L’importanza della cooperazione e dell’aggiornamento delle norme

Nonostante l’impegno delle istituzioni, sia al livello nazionale che internazionale, senza la collaborazione tra le parti e il coinvolgimento di tutta la società, l’obiettivo di trasformare il sistema scolastico e di renderlo digitale rischia di restare un miraggio.

Per questo è necessaria la creazione di gruppi multilaterali, che riuniscano le organizzazioni della società civile, le imprese e gli operatori tecnologici europei, i giornalisti, i media, il gruppo di esperti sull’alfabetizzazione mediatica e l’Osservatorio europeo dei media digitali, le Autorità nazionali (come il Garante della privacy), gli enti che si occupano del tema della sicurezza online, gli educatori, i genitori e i giovani.

Non solo, altro passo importante è aggiornare periodicamente il quadro europeo delle competenze digitali, al fine di includere l’intelligenza artificiale e le competenze connesse ai dati.

È quindi necessario sostenere lo sviluppo di risorse di apprendimento in materia di AI per le scuole, le organizzazioni e gli altri erogatori di formazione, nonché sensibilizzare in merito alle opportunità e alle sfide dell’intelligenza artificiale per l’istruzione e la formazione.
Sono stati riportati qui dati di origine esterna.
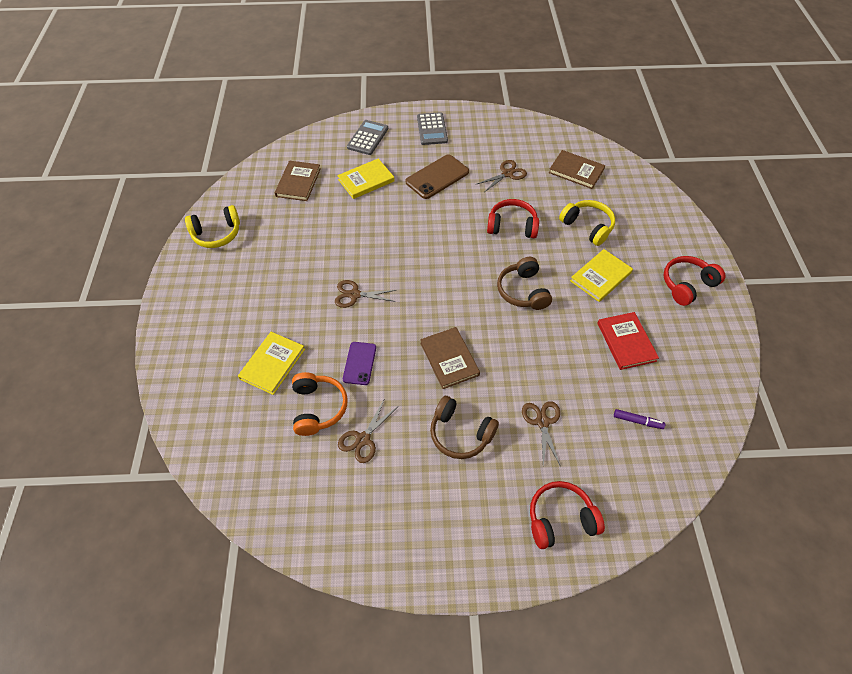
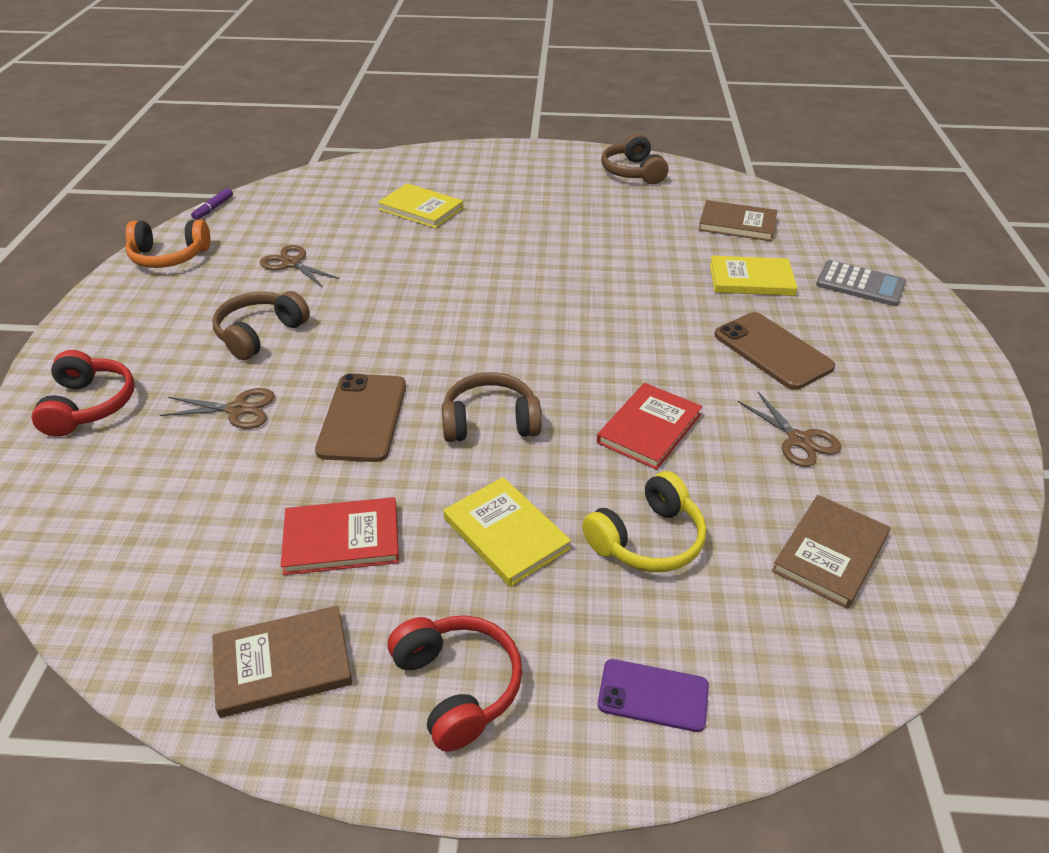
camera: 95 degrees right, 15 degrees down
(217, 234) = (633, 172): yellow headphones -> brown headphones
(318, 408) = (348, 236): orange headphones -> orange headphones (169, 257)
(354, 295) = (515, 263): brown scissors -> none
(359, 363) = (400, 264): purple phone -> purple phone (653, 695)
(366, 180) = (751, 279): yellow book -> yellow book turned 60 degrees counterclockwise
(432, 129) = (910, 354): grey calculator -> none
(449, 359) = (380, 334): brown book -> brown book (282, 664)
(512, 226) = (649, 428): red headphones -> red book
(533, 352) = (363, 417): none -> brown phone
(637, 421) = (181, 518): purple marker -> purple marker (213, 208)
L’esempio del Garante della privacy

Nella sezione “Scuola“ del sito del Garante della privacy è possibile trovare una serie di contenuti che vengono periodicamente aggiornati.

Alcuni di questi sono dedicati proprio al tema della digitalizzazione in ambito scolastico, e dimostrano l’impegno dell’Autorità a sostegno di una didattica in trasformazione.

Inoltre, dall’inizio della pandemia, e cioè da quando il digitale ha sostituito la didattica tradizionale, il Garante ha avviato una serie di provvedimenti e iniziative per sostenere insegnanti e studenti.

L’esempio del Garante mostra quanto sia importante la cooperazione tra autorità di settori diversi, ma uniti dal medesimo scopo: costruire una società moderna, che nel suo percorso evolutivo non rinunci ai propri diritti e alle proprie libertà.